Au-delà de l'anecdote, il y a vraiment lieu de s'interroger sur le contrat social qui semble ne plus être de mise dans bien des endroits. Enseignants, chauffeurs de bus, policiers, pour ne citer qu'eux, sont confrontés à des jeunes qui leur dénient toute autorité, fût-elle accompagnée de toutes les marques de respect auxquelles ils ont droit.

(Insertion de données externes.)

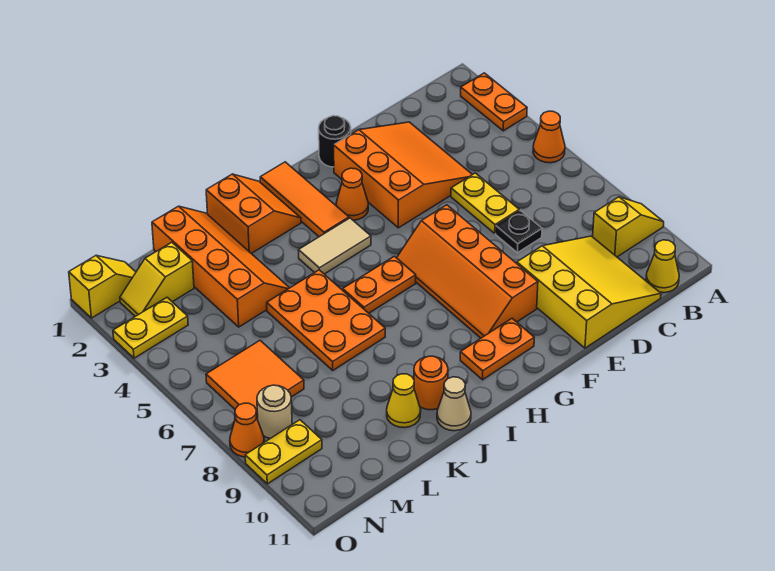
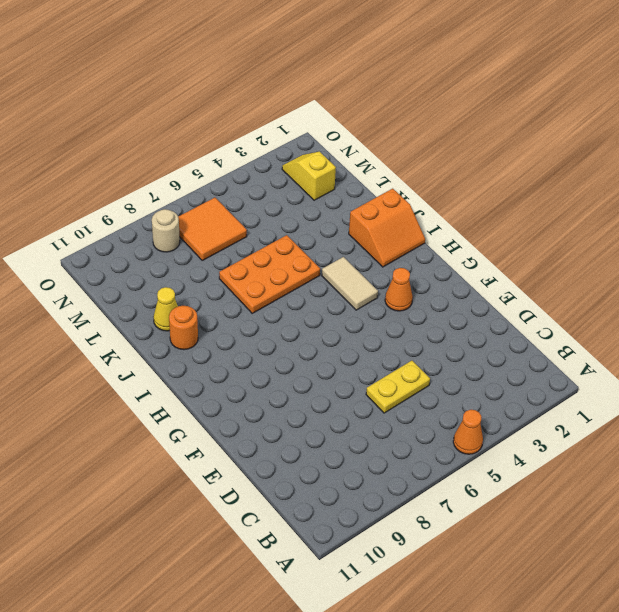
none -> orange plate A2:A3 level 1
none -> yellow slope A9:B9 level 1 top B
none -> yellow cone B11 level 1

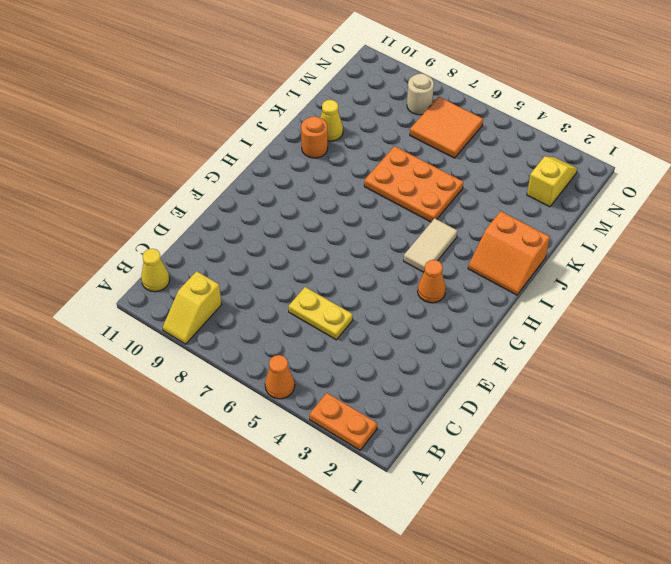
none -> yellow slope C9:E11 level 1 top E
none -> orange slope D2:F4 level 1 top F
none -> black plate D7 level 1

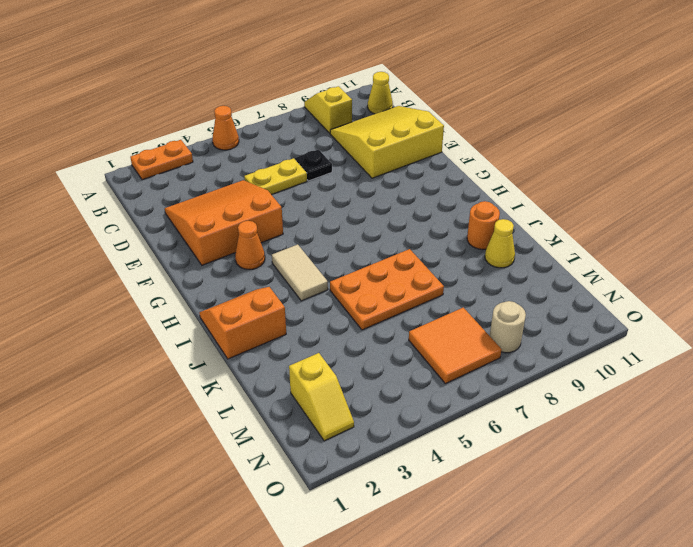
none -> black round brick F1 level 1
none -> orange slope F6:G9 level 1 top F
none -> orange plate G10:H10 level 1

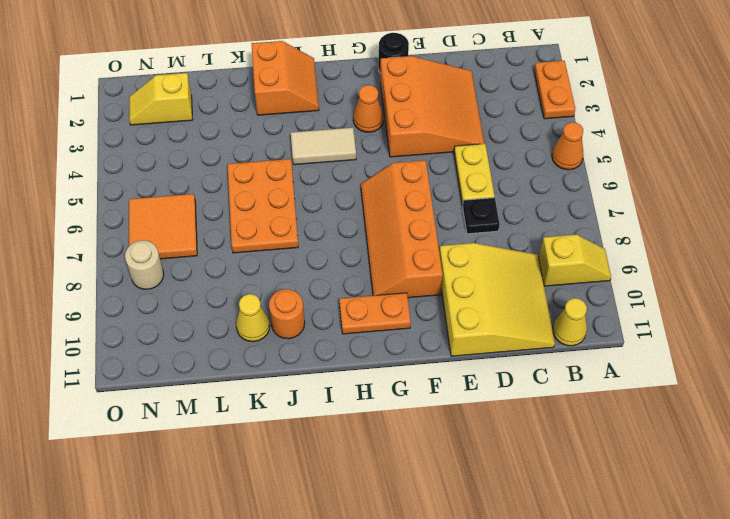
none -> orange tile H1:H3 level 1
none -> orange plate H6:I6 level 1
none -> tan cone J11 level 1

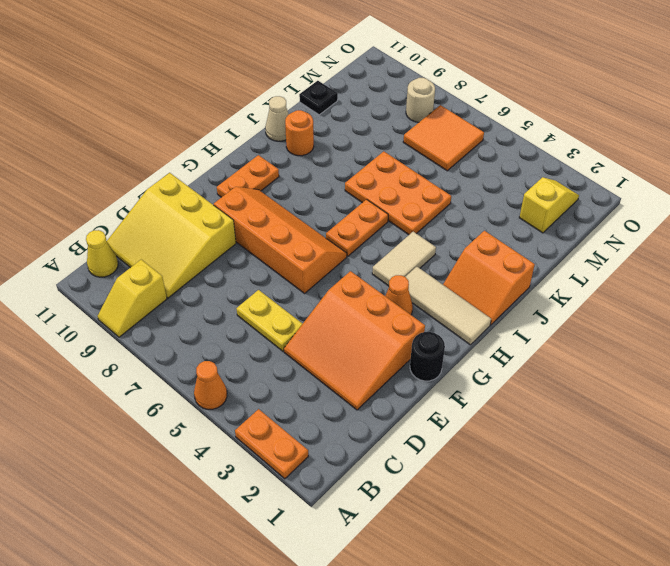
tan tile H1:H3 level 1 -> orange tile H1:H3 level 1
black plate L11 level 1 -> black plate D7 level 1
none -> orange slope K1:L4 level 1 top L
none -> yellow cone K10 level 1
none -> yellow slope N1:O1 level 1 top O

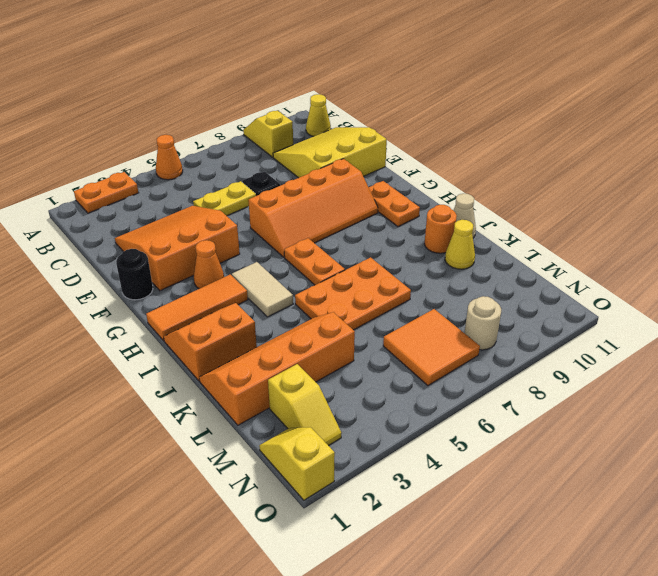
none -> yellow plate N3:O3 level 1
none -> yellow plate N9:O9 level 1
none -> orange cone O8 level 1

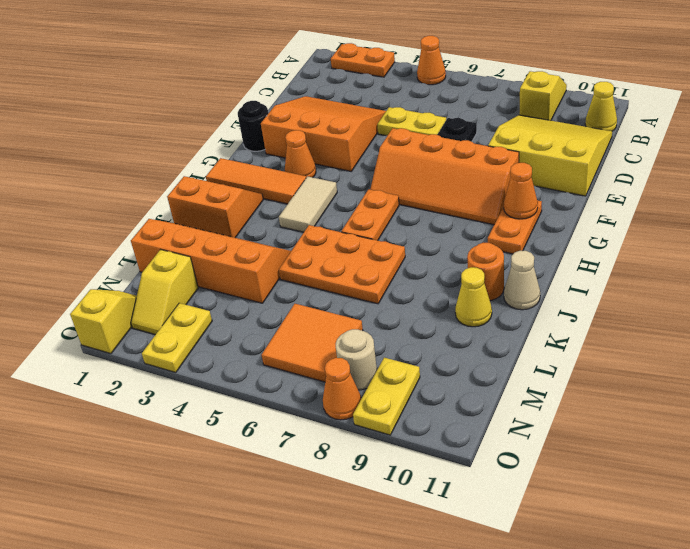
orange cone G10 level 2 -> none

Comment vivre ensemble dans un tel climat ? Que faire de tels énergumènes ? En quelles circonstances notre société a-t-elle failli pour laisser monter chez ces adolescents une telle haine pour l'autre ? Je plains sincèrement ce garçon. Il doit se préparer à force désagréments et il est certain qu'il rencontrera bien des peaux de banane sur sa route …

Aimablement sien.



13 réactions


  • Fab81 13 juin 2014 09:58

    Bonjour Nabum,
    Merci pour vos témoignages que je lis toujours avec beaucoup d’intérêt. Le plus effrayant dans l’affaire, de mon point de vue, c’est le rôle que peuvent jouer certains parents, qui n’aident pas à rendre leurs gamins vivables, bien au contraire...


    • C'est Nabum C’est Nabum 13 juin 2014 12:48

      Fab81


      Merci à vous

      Le plus curieux ici ce sont les votes négatifs

      Que signifient-ils ?
      Que ceci est mensonge ? Qu’il n’en faut rien dire ?
      Mystère

  • zygzornifle zygzornifle 13 juin 2014 12:53

    En centre ville aussi .......Et dans beaucoup d’immeubles « chance pour la France » surtout regarder ses godasse autrement c’est l’équarrissage d’assuré .... 


    • C'est Nabum C’est Nabum 13 juin 2014 16:07

      zygzornifle


      Faire des adolescents les meilleurs cibles de la consommation c’est encore en faire des individus sans empathie.
      Ce n’est pas une question d’origine mais bien de conception de la société

  • Montdragon Montdragon 13 juin 2014 14:15

    Incivilités et banane, j’appelle la Kommandantür.
    Allo Christiane ?
     


  • Prudence Gayant Prudence Gayant 13 juin 2014 17:35

    Et que dire de la vie mouvementée d’une banane, surtout celle venant des Caraïbes !

    entre grève et pourrissement à quai c’est pas la joie.
    A vouloir jouer au héros grec, munissez-vous d’un taser à tire préventif.
    Ces élèves sont effrayants. Je n’ose imaginer si au lieu d’un professeur ce fou-furieux avait rencontré une professeure au détour du couloir.

    • C'est Nabum C’est Nabum 13 juin 2014 17:40

      Prudence


      Ne singeons pas la banane, une femme serait restée silencieuse car elle sait que le risque est trop grand !
      C’est inacceptable mais c’est la vérité qu’il faut cacher à nos concitoyens

    • C'est Nabum C’est Nabum 13 juin 2014 19:44

      joyeusetés


      La majorité sans doute pas car l’école serait un enfer absolu !

      Mais une part non négligeable certainement qui sont d’ailleurs bien souvent les rejetons de parents qui eux -mêmes furent déja les premiers enfants rois

      La suite promet encore plus

    • Prudence Gayant Prudence Gayant 13 juin 2014 21:35

      Peut-on comparer vos élèves à des enfants-rois dont les parents ont laissé tout faire ? 

      Il me semble que le gouffre est plus profond.

    • C'est Nabum C’est Nabum 13 juin 2014 22:07

      Prudence


      Je ne suis pas sociologue
      Je vais au plus pressé et je sais que les explications sont bien plus complexes

  • Prudence Gayant Prudence Gayant 13 juin 2014 23:09

    Désolée de poser trop de questions dont la teneur me dépasse. Je ne suis pas sociologue non plus. Je vais me contenter de manger les bananes de la Caraïbe et de rester dans mon bananier.